Guam – During a late morning status briefing at the Guam Congress Building on Friday, retiring Attorney General Elizabeth Barrett Anderson told lawmakers she just couldn’t get into the details of her team’s presentation on the eve of oral arguments before the Ninth Circuit Court of Appeals.
“I’m never in favor of arguing the case until it’s ready to be argued,” Barrett Anderson said.
It’s now less than two weeks till the Hawaii hearing on the Davis Case against native-only voter registration in the long-frozen plebiscite to let only Guam natives decide whether the unincorporated US territory should be granted statehood, free association, or independence. Barrett Anderson said the greater indigenous Pacific rights movement is watching closely.

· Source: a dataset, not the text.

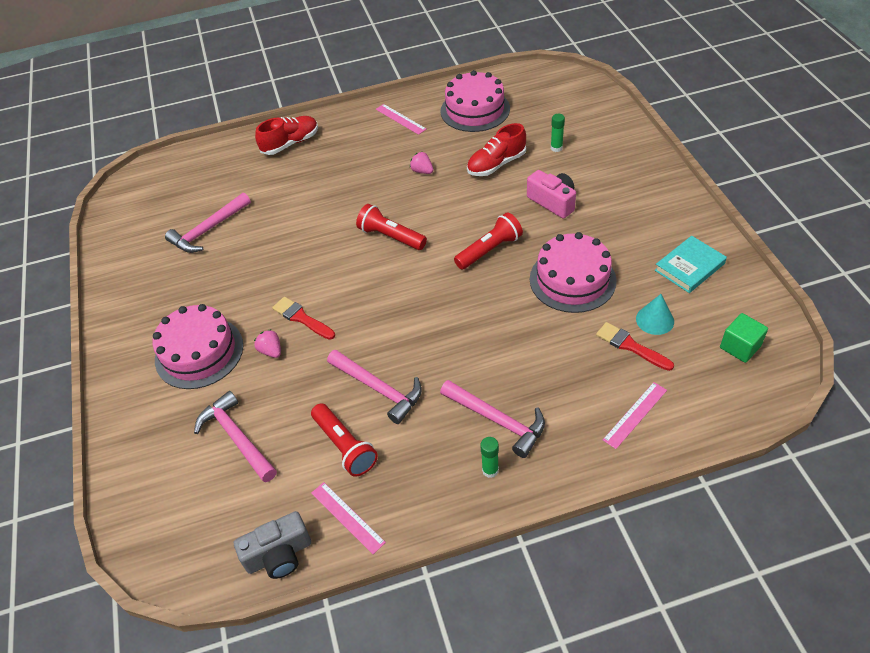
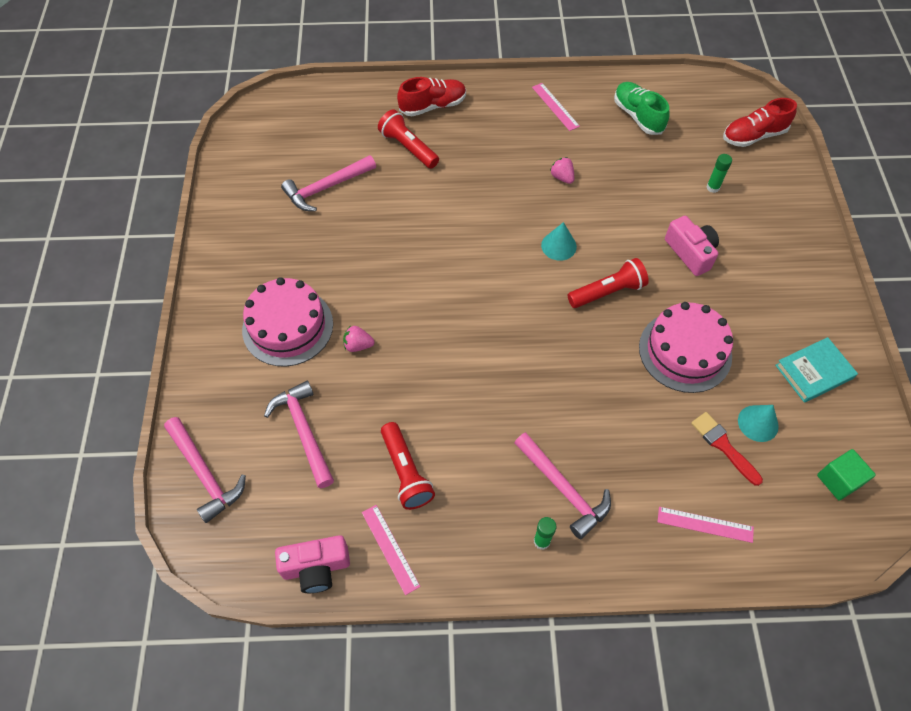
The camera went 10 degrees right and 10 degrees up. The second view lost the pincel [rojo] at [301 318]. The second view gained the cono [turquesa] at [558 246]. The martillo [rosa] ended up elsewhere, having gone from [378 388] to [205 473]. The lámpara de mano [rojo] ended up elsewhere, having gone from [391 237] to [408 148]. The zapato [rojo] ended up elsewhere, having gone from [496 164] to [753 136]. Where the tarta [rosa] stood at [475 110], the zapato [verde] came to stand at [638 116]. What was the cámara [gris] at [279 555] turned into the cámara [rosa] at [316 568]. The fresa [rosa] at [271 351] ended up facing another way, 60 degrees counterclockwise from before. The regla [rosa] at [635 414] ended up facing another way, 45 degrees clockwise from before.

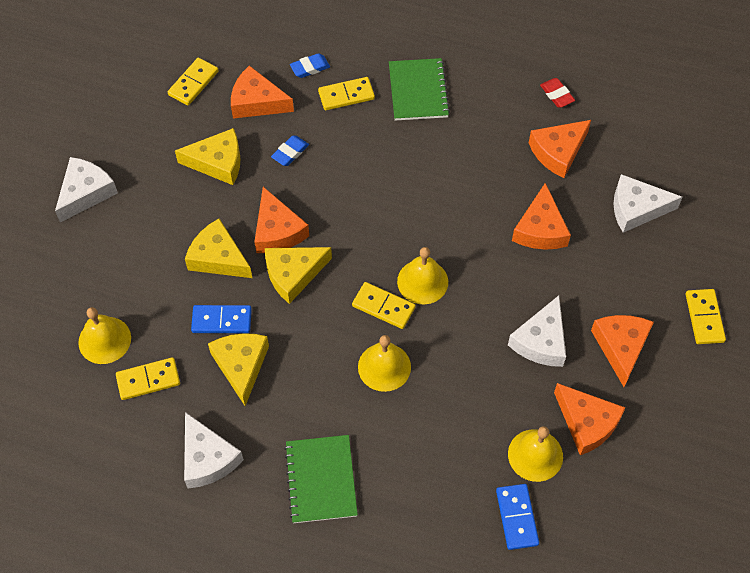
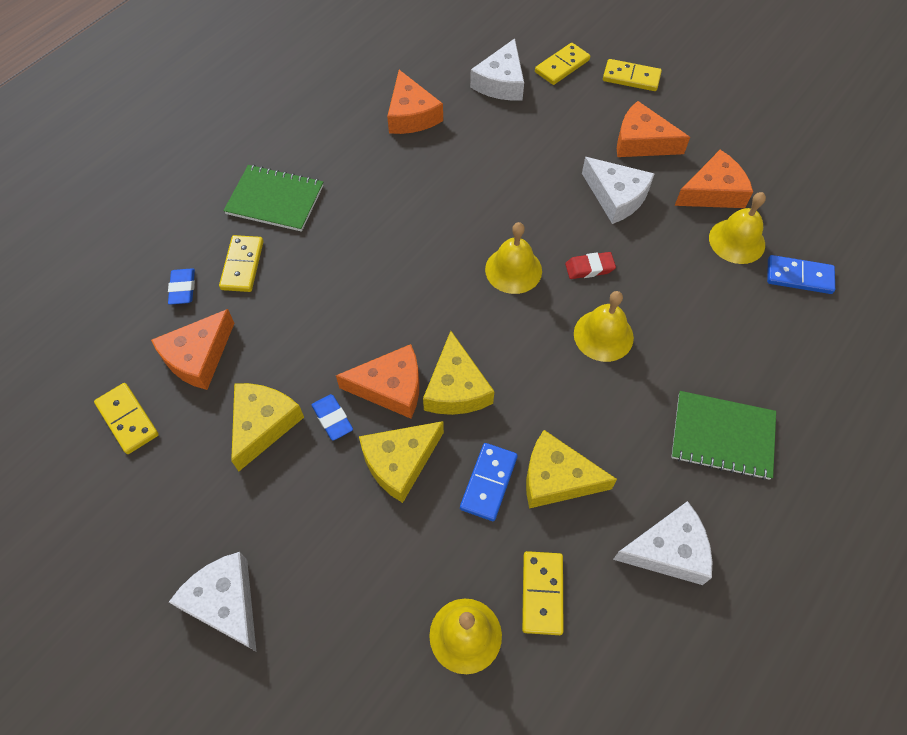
The camera went 70 degrees left and 0 degrees up. The second view lost the queso [naranja] at [540 229]. The goma de borrar [azul] ended up elsewhere, having gone from [290 152] to [332 419]. The ficha de dominó [amarillo] ended up elsewhere, having gone from [383 307] to [562 66]. The goma de borrar [rojo] ended up elsewhere, having gone from [556 95] to [589 268].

“I have heard from individuals in the state of Hawaii who are active in the Hawaiian and Ohana organizations there that people in Hawaii are looking to attend this case,” she said. “They are very concerned and they will follow any case that also might have an impact on the rights of the native inhabitants or the Hawaiians or other native groups in the Pacific.”
Arnold “Dave” Davis sued the Guam Election Commission in 2011 when he was denied voter registration for the plebiscite because he did not meet the definition of a native inhabitant of Guam—a person either living on island before US President Harry S Truman signed the Organic Act into law, or a descendant of such a person.
The US District Court of Guam ruled against Davis, stating his case was not ripe because no election was imminent. The Ninth Circuit reversed that decision on the basis that Davis had been denied voter registration, so the Ninth remanded the case back to Guam, where the District Court then ruled the local legislature’s plebiscite enactment racially discriminatory and that it denies Davis’s 14th Amendment equal protection rights and 15th Amendment voter rights.
Over a year ago Barrett Anderson filed a government appeal challenging the decision on the basis that cases cited in the Ninth Circuit decision do not apply to a purely political plebiscite whose outcome has no power to change Guam’s political status by law, anyway. The notion is that the plebiscite is designed merely to be a statement of preference and free expression.
“Senators, it’s ah, I know it’s an uphill battle on this case, because the courts of our nation and the Supreme Court of the United States are very guardful of equal protection violations under the 14th Amendment,” the attorney general told lawmakers.
“And, of course, something that we are all very familiar with is the right to vote, and that also is a constitutional right very much protected. However, I want to let you know that I believe that the arguments that have been filed are very good arguments. The fact that the Dean of Boalt Law School has looked at our arguments and supports the concept of our arguments is very reassuring.”
The United States Court of Appeals for the Ninth Circuit will hear the case before a three-judge panel on October 10, at the William S. Richardson School of Law at University of Hawaii at Manoa in Honolulu. Assistant Attorney General Julian Aguon will serve as primary counsel in arguing the case for Guam. He will be joined by constitutional law expert Erwin Chemerinsky.
Come January, Barrett Anderson will be succeeded as attorney general by either Leevin Camacho or Doug Moylan, following Guam’s Nov. 6 general election. Barrett Anderson has opted not to run for another term.